Para quem busca mais rendimento e performance no ciclismo e deseja uma sapatilha leve mas com ótimo custo X benefício, a Giro tem uma ótima opção: a Savix II, um dos modelos mais vendidos pela marca no Brasil. Projetada para ciclismo de estrada e pesando menos de 600g o par, ela conta com tecnologia de sobra que a tornam ainda muito versátil, ideal para competições, cicloturismo ou até uso indoor.

Conheça os detalhes da nova Savix II, distribuída de forma exclusiva pela Isapa.

Criada para você ter mais performance

As sapatilhas projetadas para ciclismo geralmente trazem na estrutura atributos que são capazes de melhorar a transferência da força do ciclista aos pedais. É o caso da Giro Savix II.

Para começar, performance tem tudo a ver com o menor peso possível. Nesse quesito, ela surpreende: o par pesa apenas incríveis 590g.

Com design bem limpo, quase minimalista, que dispensa excessos –  o que reflete diretamente no seu peso final – a Savix II possui uma sola de nylon super rígida, desenvolvida exclusivamente para este modelo com a mais moderna tecnologia de materiais.

Sapatilha polivalente

A Savix II possui em seu solado 3 furos para fixação de tacos para estrada e 2 canaletas para fixar tacos de MTB. Caso o ciclista esteja acostumado a utilizar pedais de mountain bike e queira mantê-los na bike de estrada, ou até mesmo para uso em academias, onde o sistema de MTB é o mais comum, esta sapatilha é o modelo ideal.

Detalhes do cabedal e material utilizado

A parte superior da sapatilha Giro Savix II é produzida a partir da combinação de couro sintético com uma tela, que auxilia na ventilação dos pés. Além disso, o próprio couro é microperfurado, contribuindo ainda mais para a ventilação, tão importante para o conforto e saúde dos pés.

Ajuste milimétrico e preciso

Para andar “clipado”, linguajar de quem pedala com sapatilhas, é preciso ter um ajuste e fechamento perfeitos do pé na sapatilha. Por contar com o melhor sistema de ajuste do mundo, o BOA® – utilizada em diversas sapatilhas top de linha -, a Savix II garante essa ajustabilidade de forma simples e eficiente, milimetricamente, através de um botão rotativo localizado na área do peito do pé.

O ajuste fino próximo aos dedos é feito através de um velcro super resistente.

Confortável e higiênica

A Giro se preocupa com os mínimos detalhes quando pensa na experiência de quem pedala.

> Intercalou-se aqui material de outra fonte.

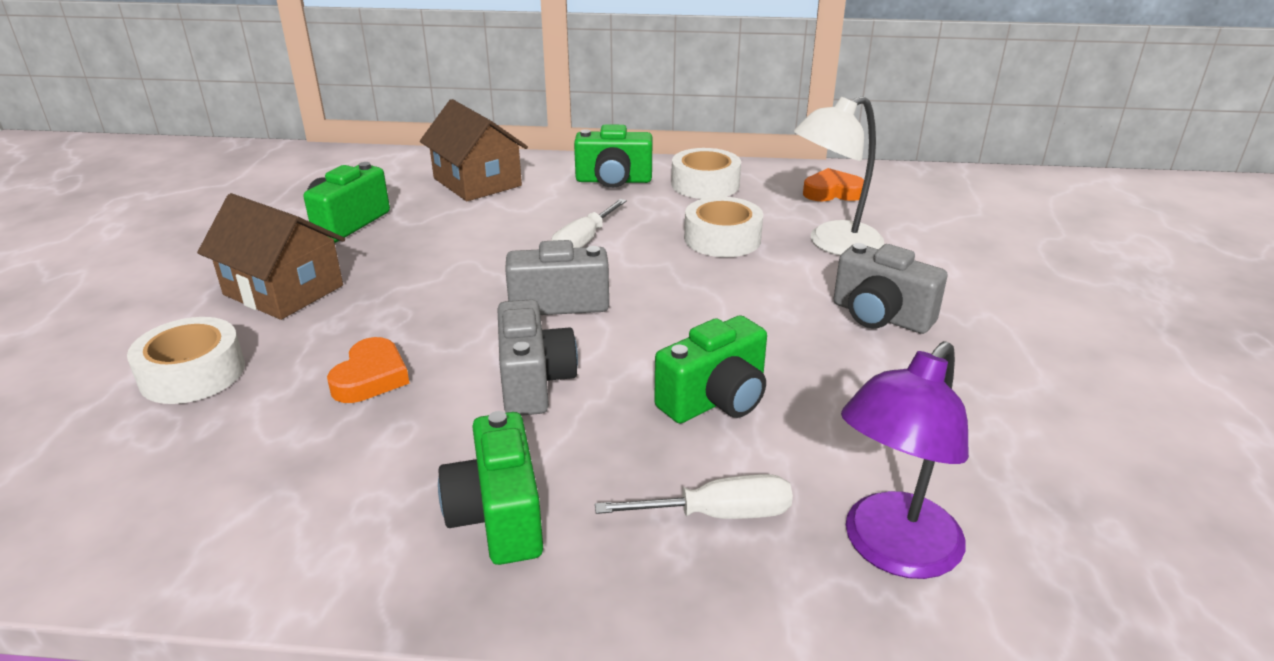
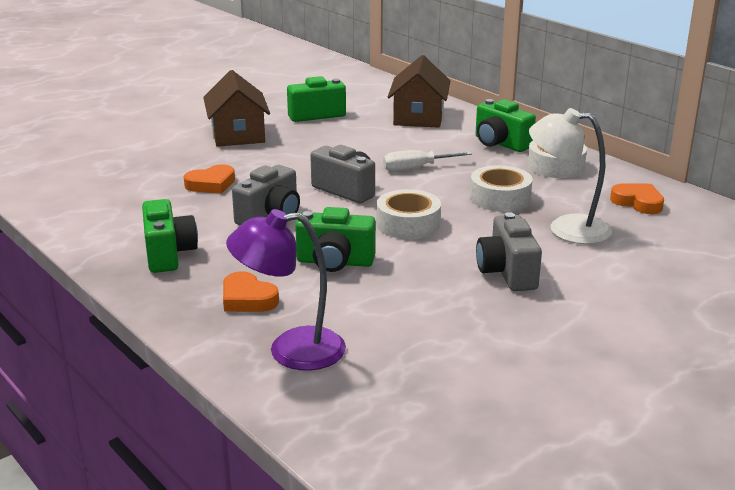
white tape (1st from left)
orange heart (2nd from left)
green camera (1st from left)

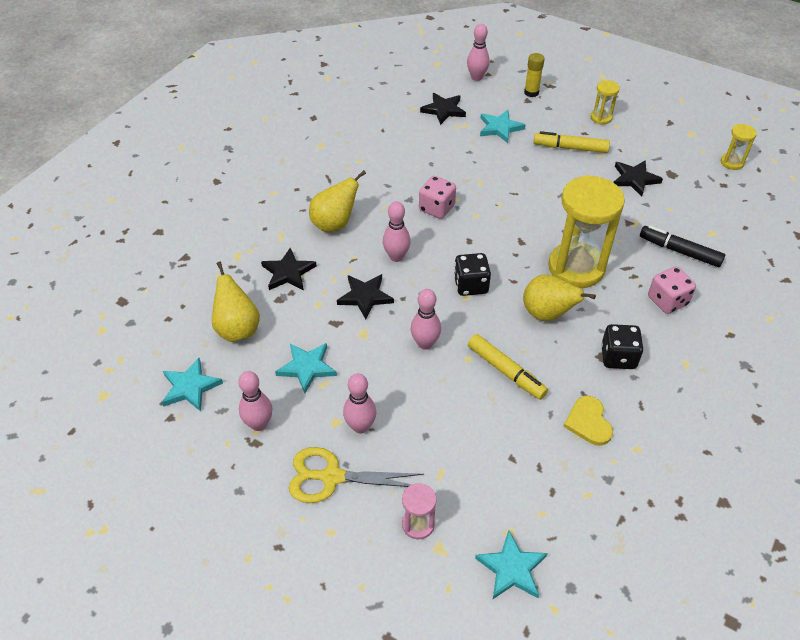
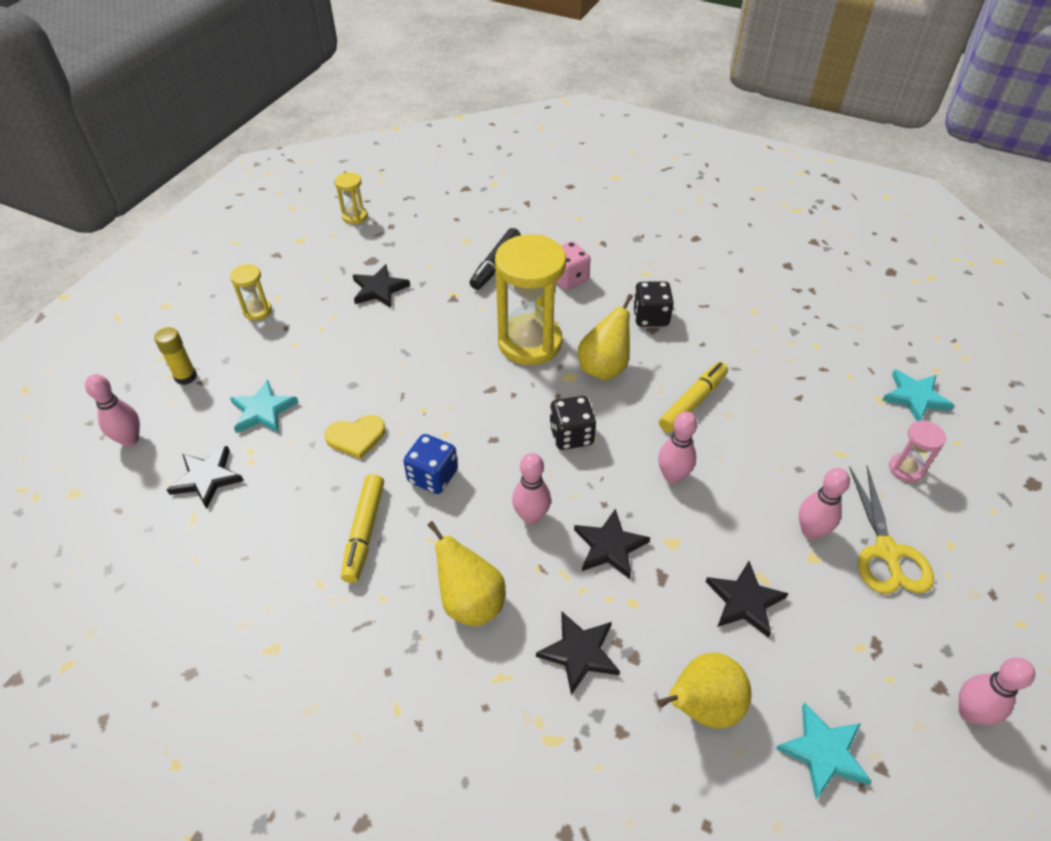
pink bowling pin (5th from left)
yellow marker (1st from left)
yellow heart
black star (5th from left)
blue dice

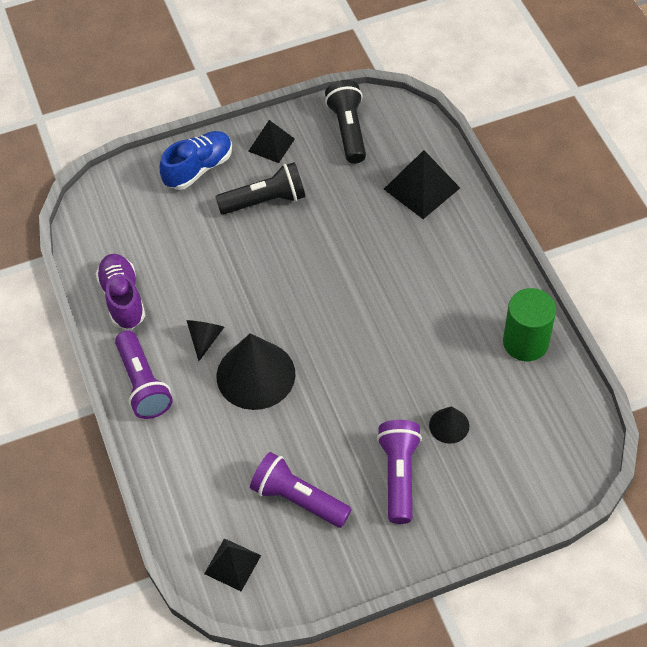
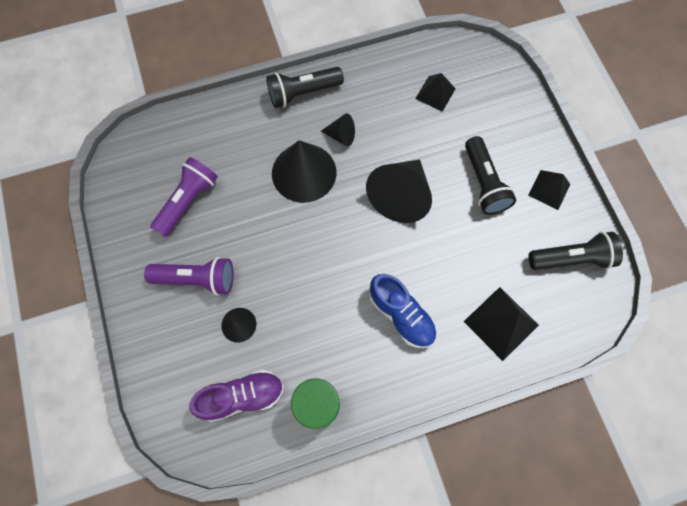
black cone (4th from left)
purple shoe
blue shoe
black pyramid (1st from left)
black flashlight (1st from left)

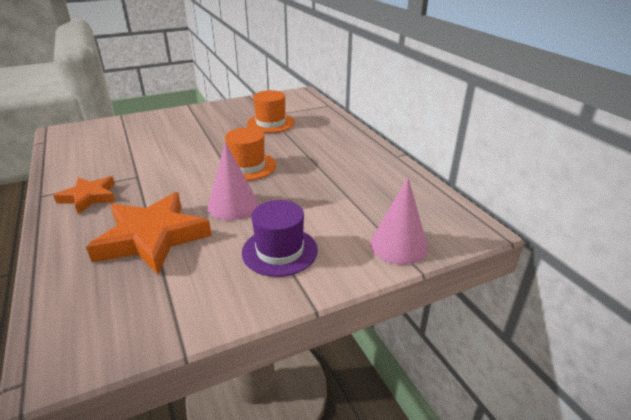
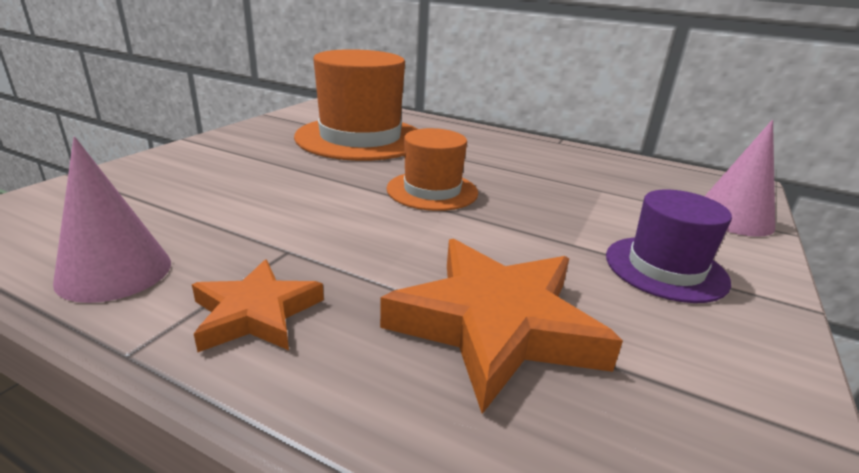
pink cone (1st from left)
orange hat (1st from left)

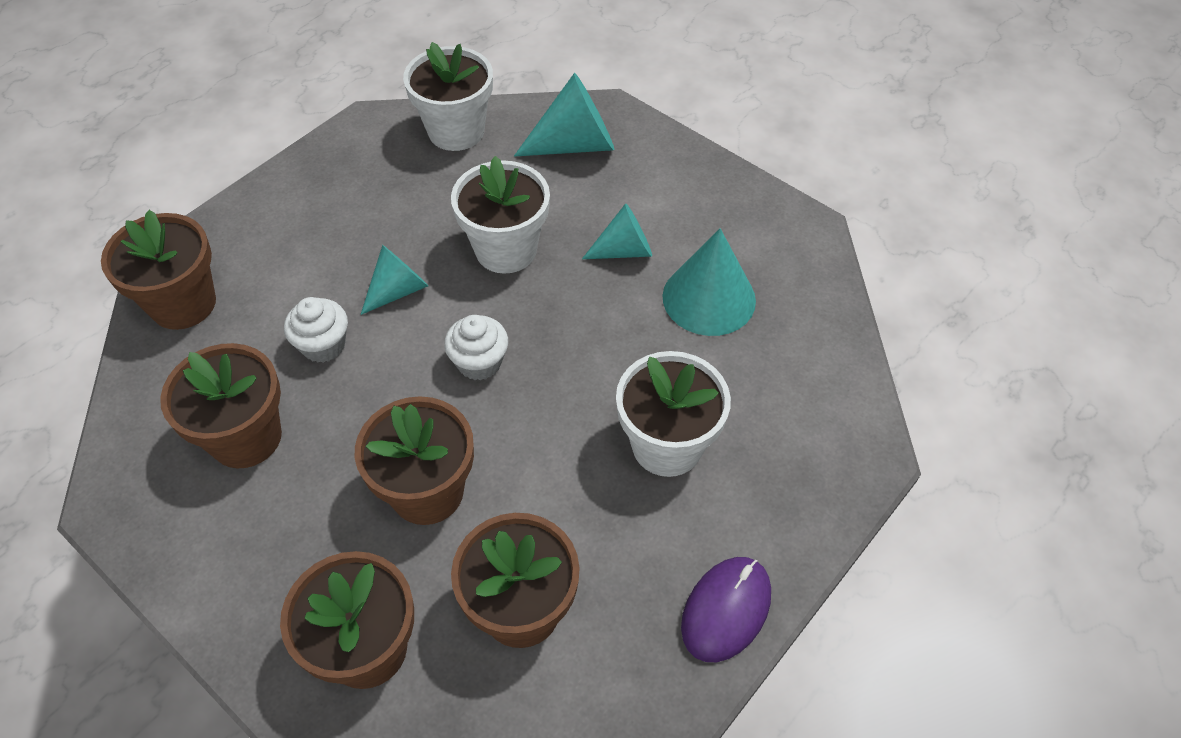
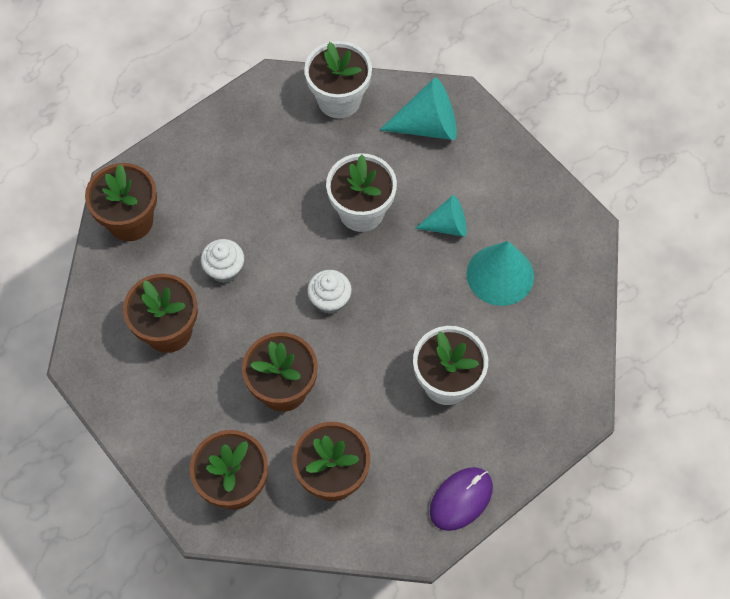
turquoise cone (1st from left in the first image)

Por isso, a palmilha da sapatilha Savix II é feita em EVA moldado com tratamento antimicrobiano, o sistema AEGIS®. Esse sistema da Giro evita o mau cheiro na sapatilha e a possibilidade de fungos com o uso constante, especialmente para quem tende a transpirar mais.

Ideal para quem busca mais rendimento nas estradas, mas também gosta de encarar outras modalidades, a sapatilha Giro Savix II está disponível no Brasil com um preço sugerido a partir de R$ 839,00.

Outros lançamentos recentes da Giro

Sempre na busca de oferecer soluções a diversos tipos de ciclistas, das mais variadas modalidades de ciclismo, em 2020 a Giro renovou toda a sua linha de sapatilhas para MTB e estrada.

Sapatilha Giro Sector

A sapatilha Giro Sector é a melhor escolha pra quem busca conforto acima da média, segurança, potência e performance no pedal. Com sola de carbono e sistema BOA, garante alto rendimento, seja no MTB ou gravel.

Sapatilha Giro Cadet

A sapatilha Giro Cadet foi desenvolvida para entregar as principais qualidades de um equipamento profissional para ciclismo de estrada a um valor acessível: conforto e durabilidade.

Disponível em versões específicas para os públicos masculino e feminino, a sapatilha é um dos principais lançamentos da linha Giro 2021 e pesa apenas 265 gramas.

Sapatilha Giro Rincon e Cylinder II

Imagina uma sapatilha para MTB e Gravel? Então descubra 2 modelos, como estes dois da Giro lançados este ano. A Rincon foi projetada para ser versátil e polivalente. Pesa apenas 335g, e é uma excelente opção para todo tipo de terreno, pois é um modelo que combina flexibilidade com alta resistência.

Já a Cylinder II é a evolução do modelo anterior: a melhor opção custo benefício quando se busca por um produto tanto para MTB quanto para Gravel. Ela traz uma tecnologia inovadora em termos de construção termo moldada e isso possibilita uma melhor união entre o cabedal e a sola, oferecendo ainda mais conforto.